【麺ロード】加茂川(足利)

【麺ロード】加茂川(足利)

 福居陸橋のふもとにひっそりとたたずむ和風レストラン。「農家育ちで、昔から料理を自分で作るのが当たり前だった」という店主の井野口吉一(いのぐちよしかず)さん(64)さんが、都内の飲食店勤務などを経て、1976年に開業した。妻のカツ子(こ)さん(60)と2人で営む。

 鉄分やカルシウムなどが多く含まれているというヒユ科の一年草・アマランサスを使ったメニューの開発に夫婦で励んでいる。20年ほど前、カツ子さんが知人から種を譲り受け、アマランサスの自家栽培を始めた。ソースカツ丼のカツの衣やドレッシングなどに活用している。
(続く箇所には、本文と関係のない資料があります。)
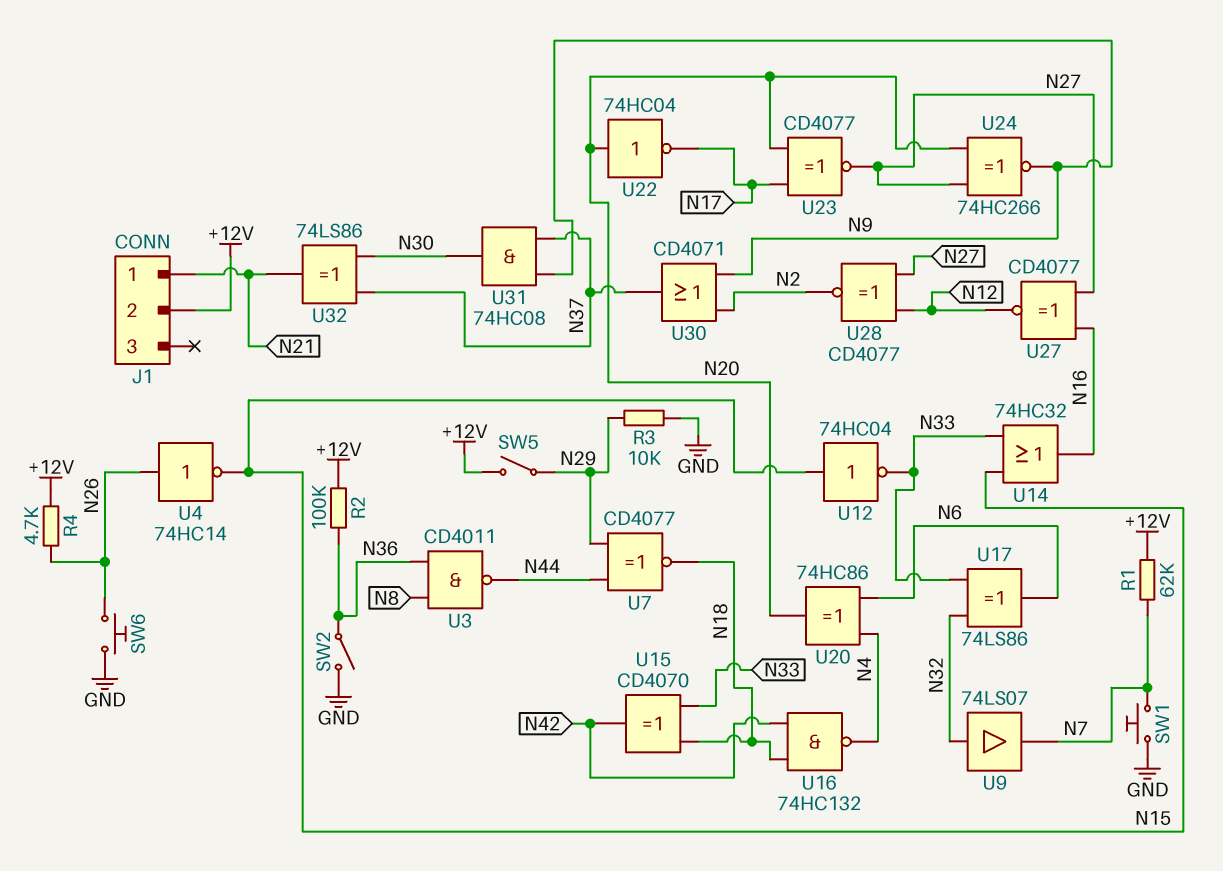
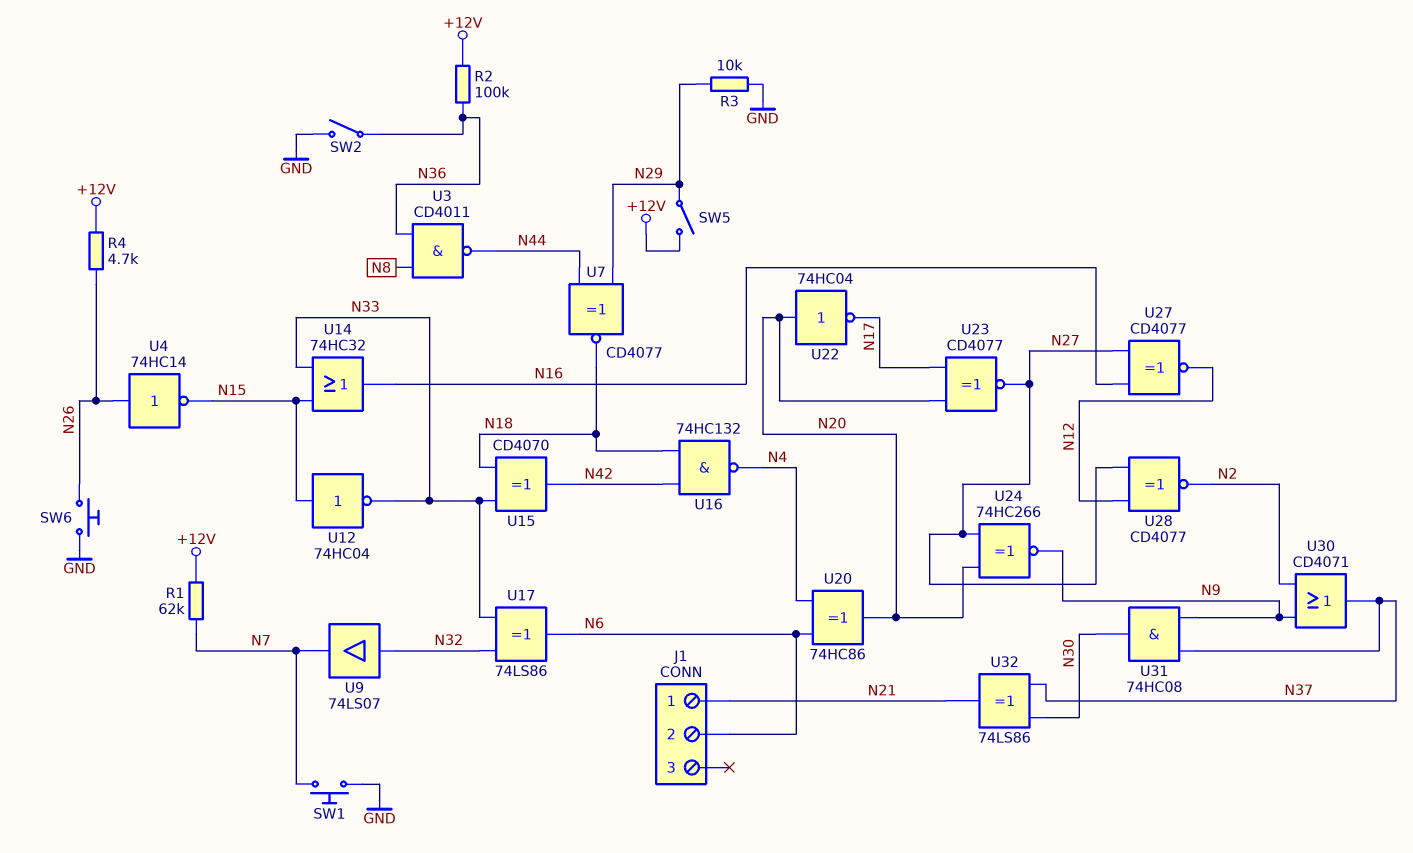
J1 pin 2: +12V -> N6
 目に鮮やかな「緑のうどん」は2、3年前に本格的に提供を開始。ペースト状にしたアマランサスを、本県産小麦イワイノチカラの粉に練り込んだ。井野口さんが手打ちしており、もちもちした食感を楽しめる。単品で税込み650円、ソースカツ丼とセットで同1080円。

 半年前に商品化した緑のうどんの乾麺は、健康志向の人たちに好評で完売。6~7月をめどに再販売を目指している。井野口さん夫妻は「『体に優しい味』をモットーに40年やってきた。安心安全の軸はぶれません」と口をそろえた。

 ◆メモ 足利市福居町1278の5。午前11時半~午後2時、午後5時~9時半。月曜定休。(問)0284・72・5252。